Posted by Rhonda Holman

A day for the Earth

Former Wisconsin governor and senator Gaylord Nelson, who died Sunday at age 89, will be remembered as the father of Earth Day. The first Earth Day on April 22, 1970, attracted some 20 million Americans to public expressions of support for environmental protection, and launched such landmark legislation as the Environmental Protection Act and the Clean Water Act.
Nelson once said that “the wealth of the nation is air, water, soil, forest, scenic beauty, wildlife habitat — take that away and all that’s left is a wasteland.”
That’s still true.

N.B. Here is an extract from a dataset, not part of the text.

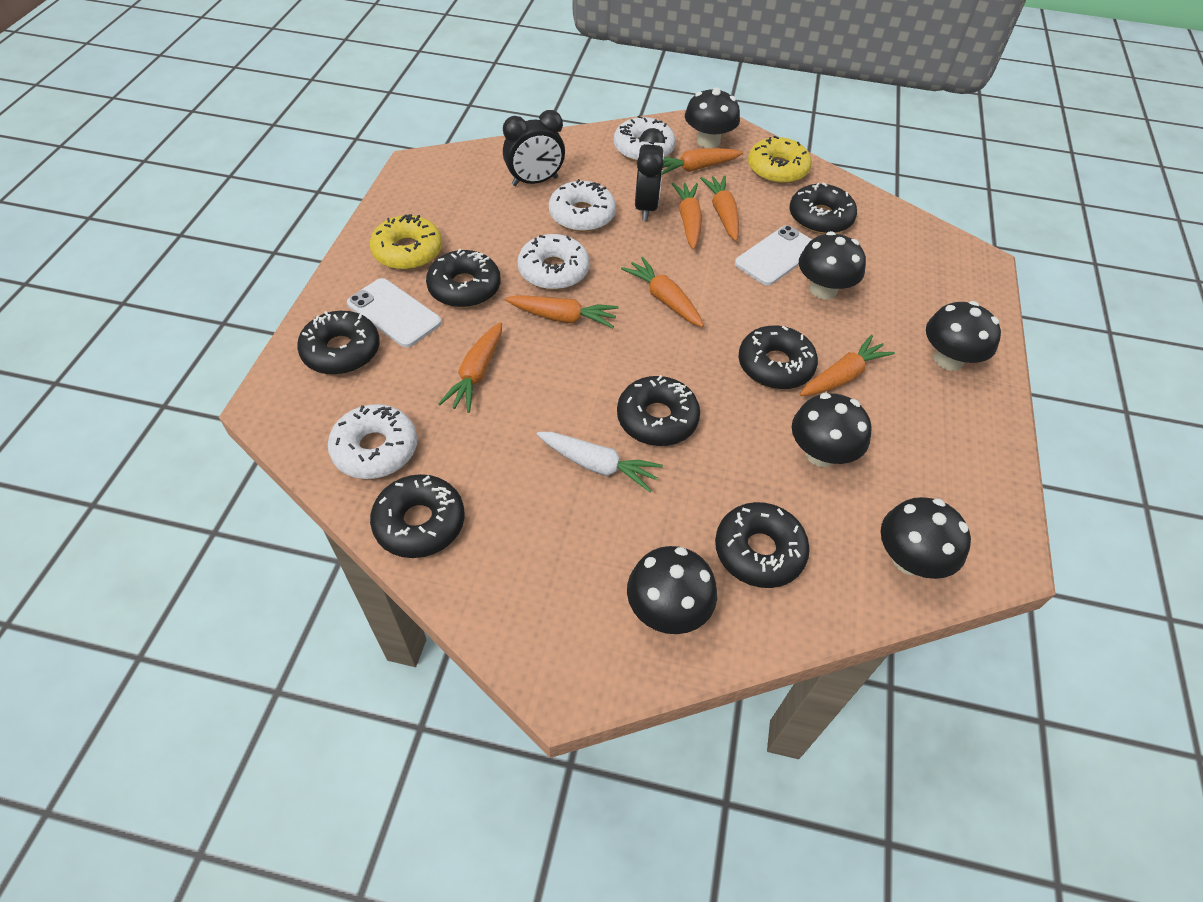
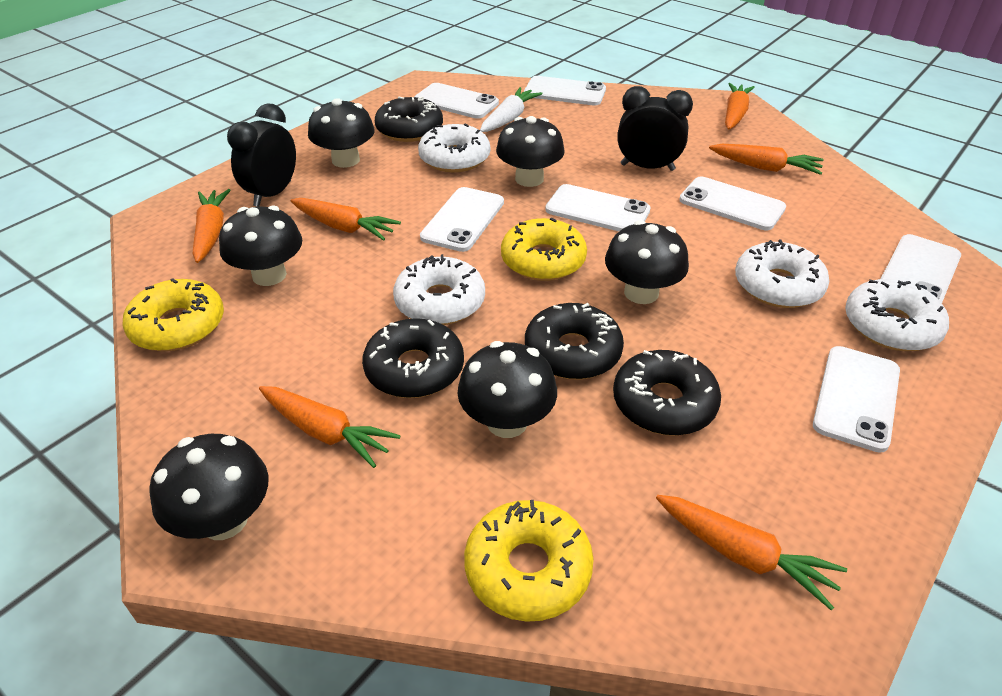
black donut: 7 -> 4
orange carrot: 7 -> 6
white phone: 2 -> 7
yellow donut: 2 -> 3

With Earth Day now a tame corporate event in many communities, including Wichita, it’s important to remember its wilder beginnings as one of the more remarkable and effective grassroots movements in our history.
Posted by Randy Scholfield

Big cities’ loss is Kansas small towns’ gain

One of at least three mentions Kansas gets in the latest Time magazine (along with BTK and the immigrant tuition lawsuit), the article “The Land of the Free!” casts Kansas as the leader in the trend of small towns giving away land, noting the communities doing it even have a coordinated Web site, kansasfreeland.com. These offers are not news in Kansas. What comes as a surprise is their success, at least in towns within commuting distance of larger towns: Marquette, for example (see photo), has given out 82 lots and grown by 123 people in a year, adding 45 new elementary schoolkids in the process. Giving away land still seems an extreme measure unlikely to generate more than modest results, but as Kansas State University professor David Darling is quoted as saying, “The giveaways worked once, after the Civil War. They have potential to work again.”
Posted by Rhonda Holman

London attacks a call to arms, cooperation

The awful images from London today recall the shock felt around the world after Sept. 11, and remind us that terrorists make no exceptions for innocents when they sow death and destruction. Some Europeans will see these attacks as a reason to rethink or scale back the war on terrorism. Instead, the Group of Eight leaders should set aside their growing divisions in the name of fighting this war as one. Terrorism may be a threat the civilized world has to learn to live with, meaning there will never be a “T-Day,” but nations must come together on long-term strategies aimed at capturing terrorists and preventing more attacks.